Depuis un mois, j’ai traversé de nombreuses contrées en lisant : l’Australie avec les romans policiers de l’ancien présentateur de JT sur Antenne 2, Hervé Claude, –mort d’une drag-queen et Mort d’un papy– qui se passent dans l’exubérant milieu gay australien au milieu d’un pays souvent réactionnaire ; la Suède avec un autre roman policier, Le garçon dans le chêne, de Fredrik Ekelund, où l’enquêteur essaie de retrouver le meurtrier d’une jeune, belle et brillante Palestinienne dans une région qui a bien du mal à intégrer la population immigrée ; un Etat imaginaire, sorte de social-dictature douce, où se déroule une curieuse parabole philosophique autour d’un enfant, écrite par J.M. Coetzee (Une Enfance de Jésus) ; le territoire de l’absurde
parcouru par Mercier et Camier de Samuel Becket…
Autant de pays passionnants. Mais c’est Haïti dont j’ai envie de parler avec le merveilleux et déchirant livre de Dany Lafferière qui vient de devenir Immortel sur le quai Conti, Le Charme des après-midi sans fin, (Le Serpent à Plumes). C’est un livre de souvenirs d’enfance de l’auteur, dans une petite ville d’Haïti, Petit-Goâve : il vit avec sa grand-mère, Da, forte et douce figure tutélaire pour qui Dany Laferrière a écrit ce livre. L’enfant – Vieux Os – a une petite dizaine d’années, les yeux grand ouverts sur la vie du quartier, les copains avec qui ils partagent ses jeux, les filles dont il guette les regards et les sourires, les adultes qui vivent vaille que vaille, entre misère et soleil, solidarité et jalousie, dans un pays qui semble enchaîné à la pauvreté… Le livre est fait de très courts chapitres colorés, palpitants de vie, racontant les événements qui s’égrènent au gré des jours et s’éparpillent le long des rues.
Avec ce regard d’enfant, naïf mais perçant, tremblant mais intrépide, impatient de grandir mais redoutant l’avenir, sous la protection de la sagesse et l’intelligence de sa grand-mère, l’auteur dresse le tableau bariolé et contrasté de la vie quotidienne d’une petite ville haïtienne. Les difficultés ne sont pas éludées mais relatées avec précision avec des détails montrant la précarité extrême de la population à la merci d’un ouragan, de la maladie, de l’injustice quotidienne infligée par ceux qui ont une parcelle supplémentaire de pouvoir. Rien de misérabiliste, pourtant, l’humour n’est jamais loin, ni une certaine soif de vivre, fragile rempart contre la dureté des conditions matérielles, ainsi qu’une part de surnaturel, qui rend le récit étrange et lumineux.

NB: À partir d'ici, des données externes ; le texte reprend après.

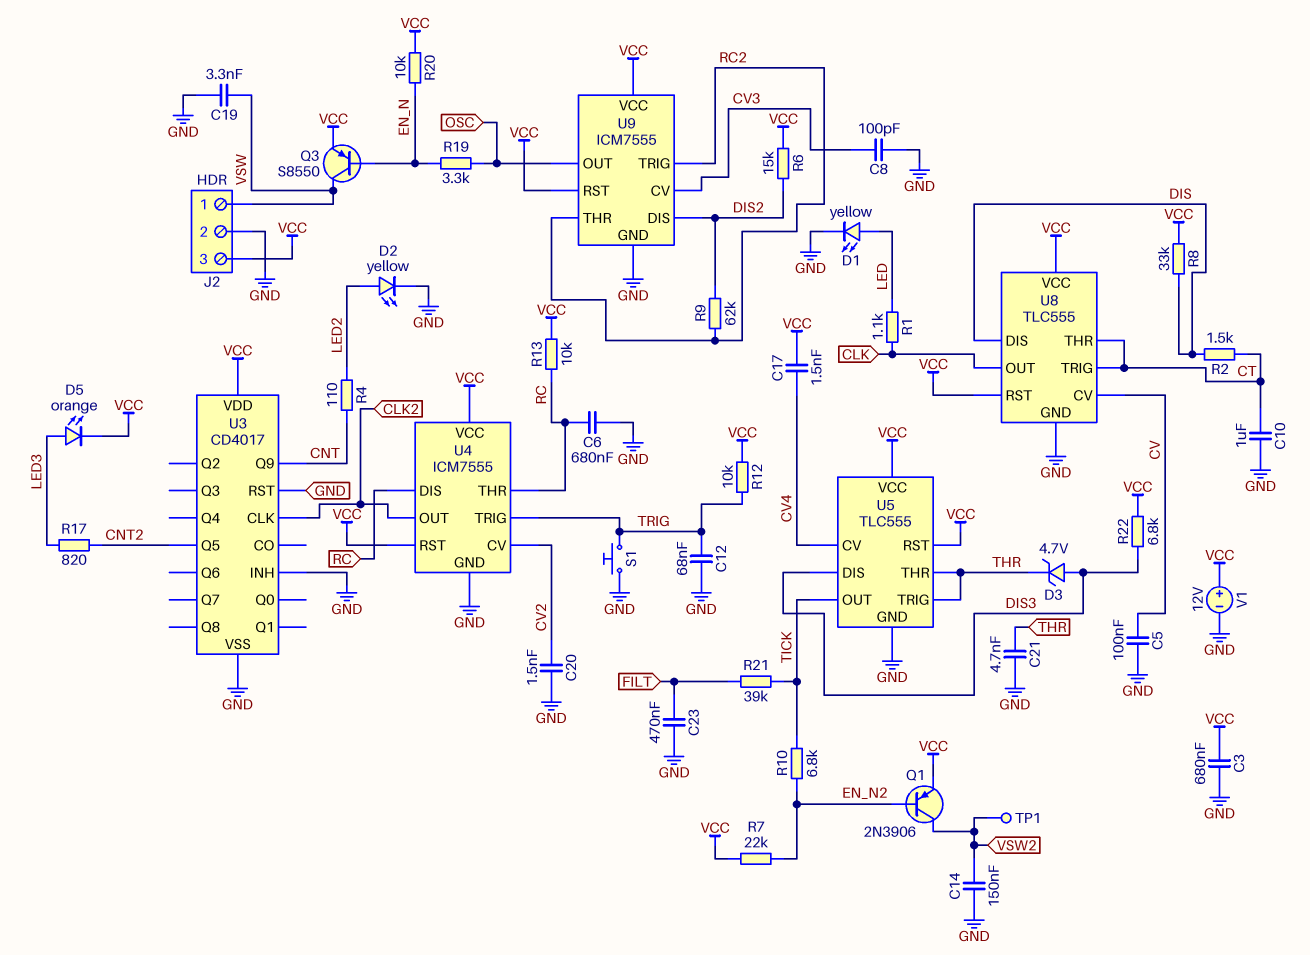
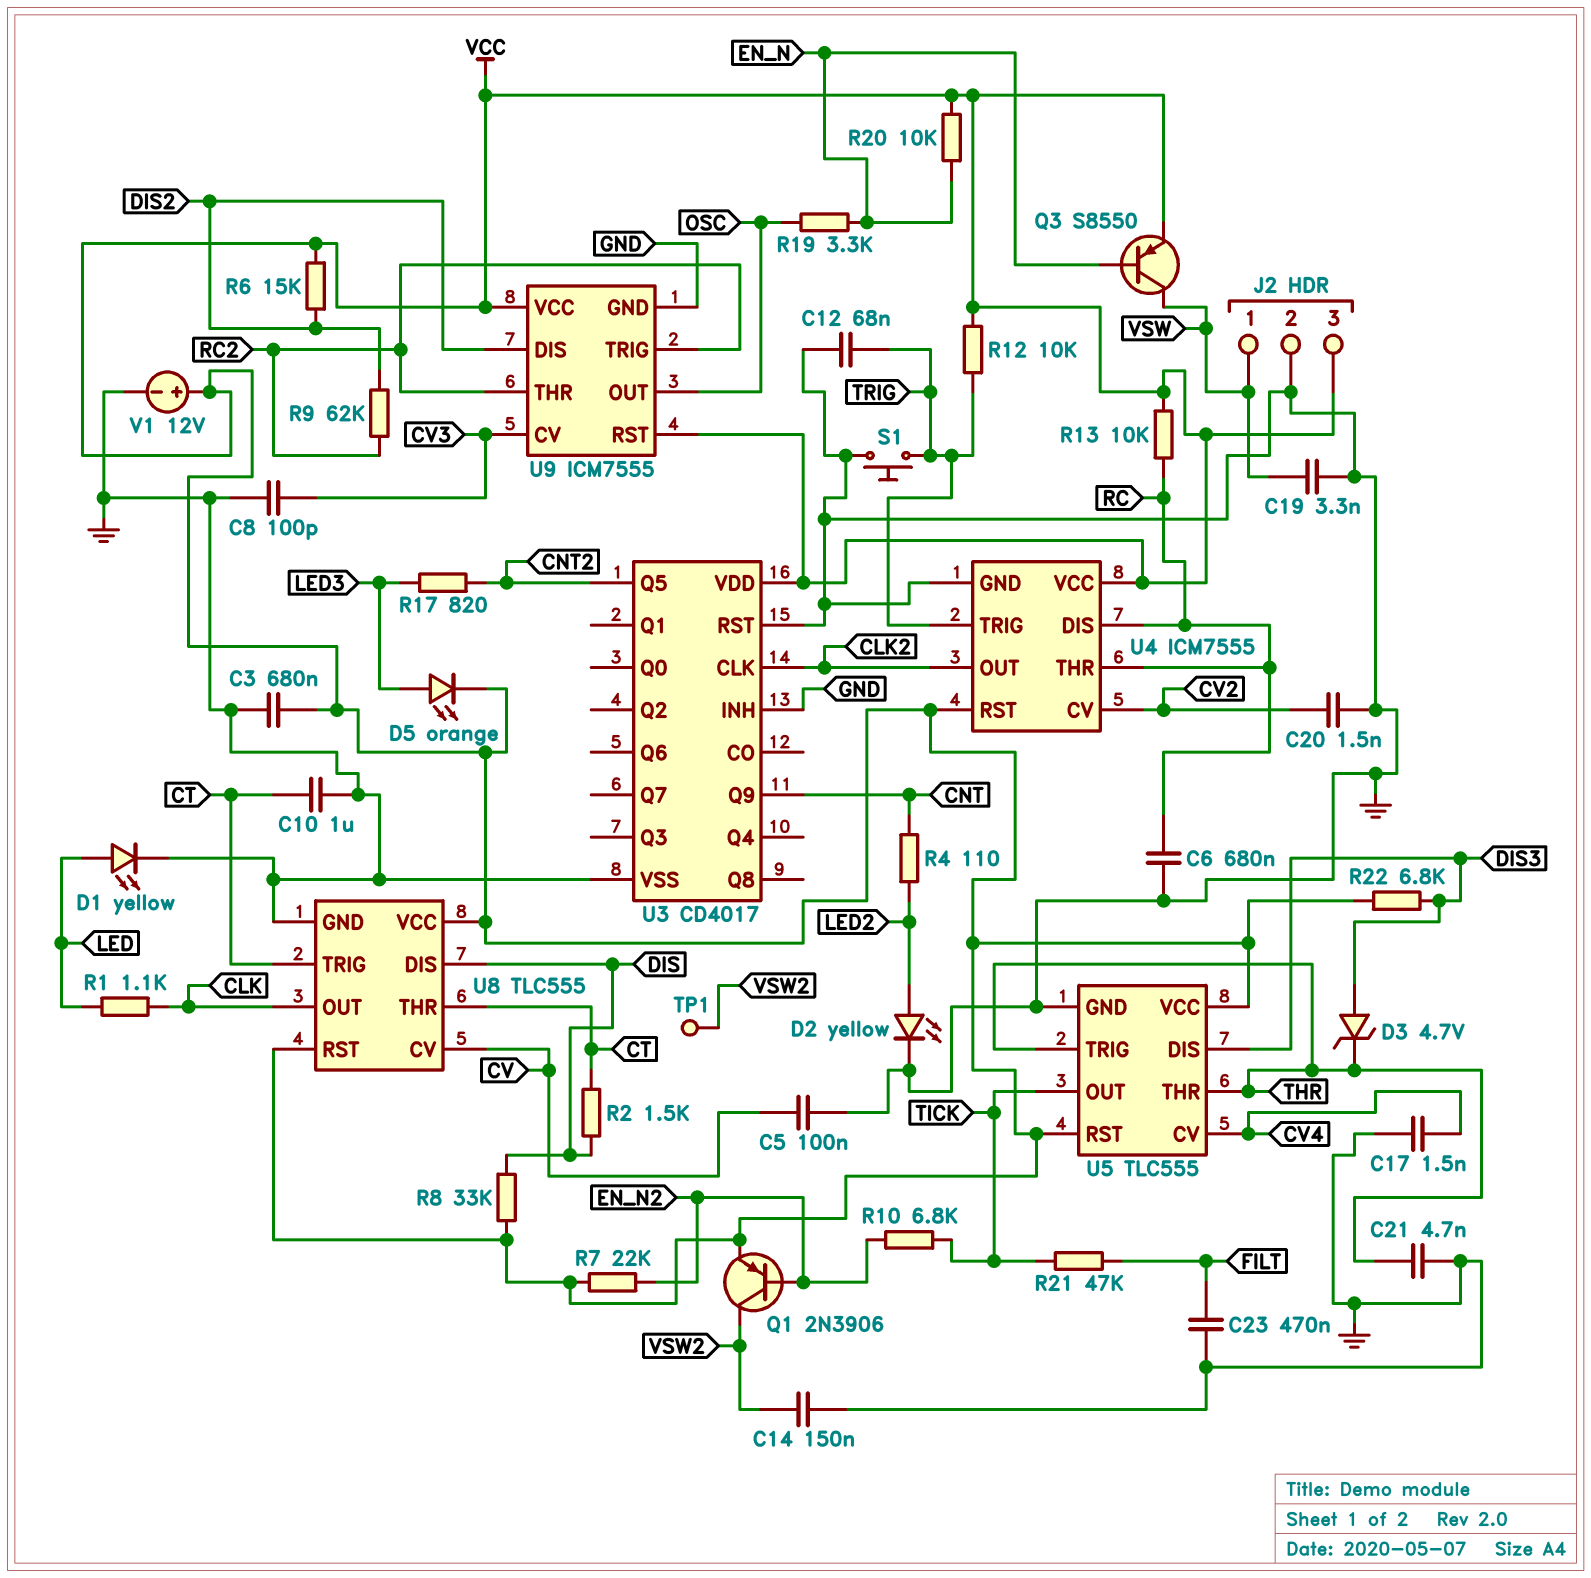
C17: 1.5nF (CV4, VCC) -> 1.5nF (CV4, GND)
R21: 39k (FILT, TICK) -> 47k (FILT, TICK)

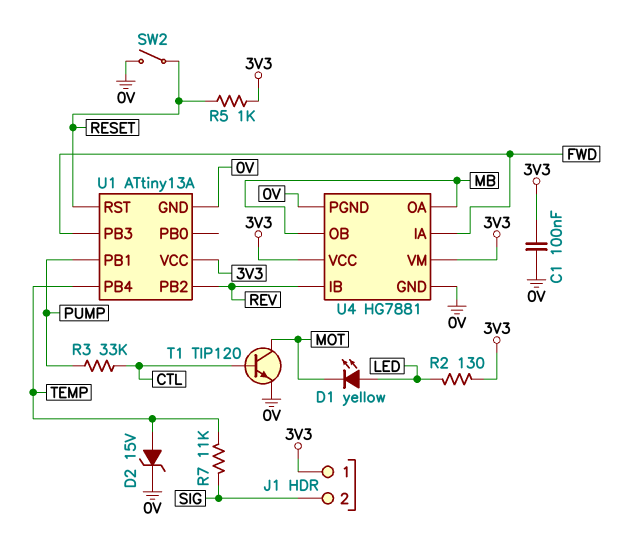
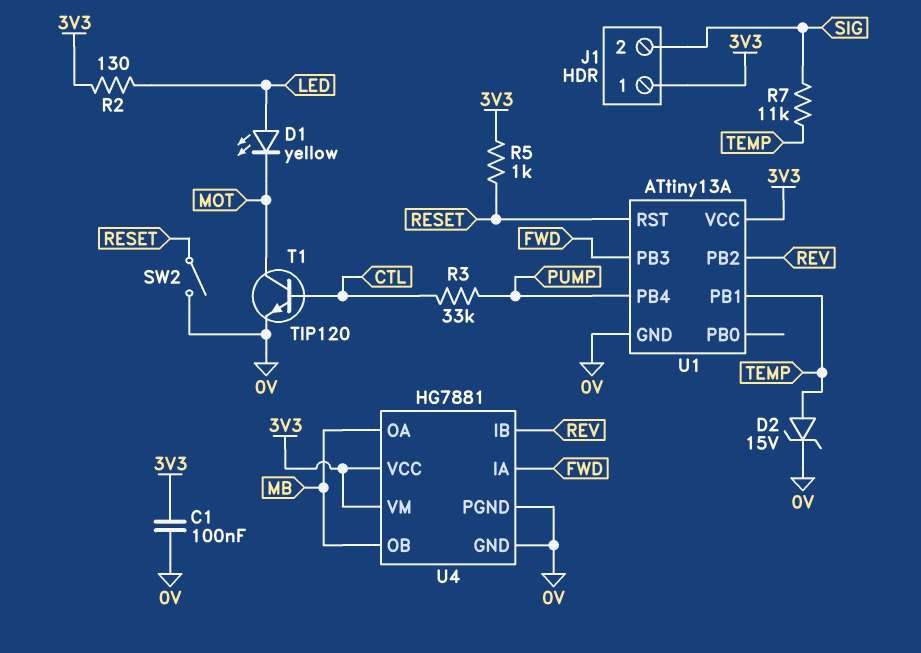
U1 pin PB1: PUMP -> TEMP
U1 pin PB4: TEMP -> PUMP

L’implacable réalité finit par s’imposer avec l’un de ces coups d’état qui parsèment trop souvent la vie d’Haïti. Ces pages sont très impressionnantes car tellement éloignées de ce que nous, habitants de pays riches et (relativement) calmes, pouvons ressentir en apprenant ce genre d’événement. Ce coup d’état est vu par un enfant avec tout ce qu’il perçoit mais ne comprend pas tout de suite, avec l’ombre d’une menace certaine mais restant d’autant plus mystérieuse que les adultes eux-mêmes ne savent pas grand-chose de ce qui se passe.
A cause de l’instabilité politique et parce qu’il grandit, Vieux Os va rejoindre sa mère à Port-au-Prince : déchirement d’une enfance qui s’efface racontée avec une douce pudeur…
Dans les deux dernières pages, Denis Laferrière rend hommage à sa grand-mère pour laquelle il a écrit ce livre. Elle est morte en 1992, à 96 ans. Il évoque aussi ses amis d’enfance : « La plupart reposent dans le cimetière fleuri de Petit-Goâve, emportés par l’épidémie de malaria en 1964, l’année suivant le cyclone Flora »… De quoi ramener le lecteur à la réalité, après s’être fait prendre par la poésie et la truculence de la vie à Petit-Goâve.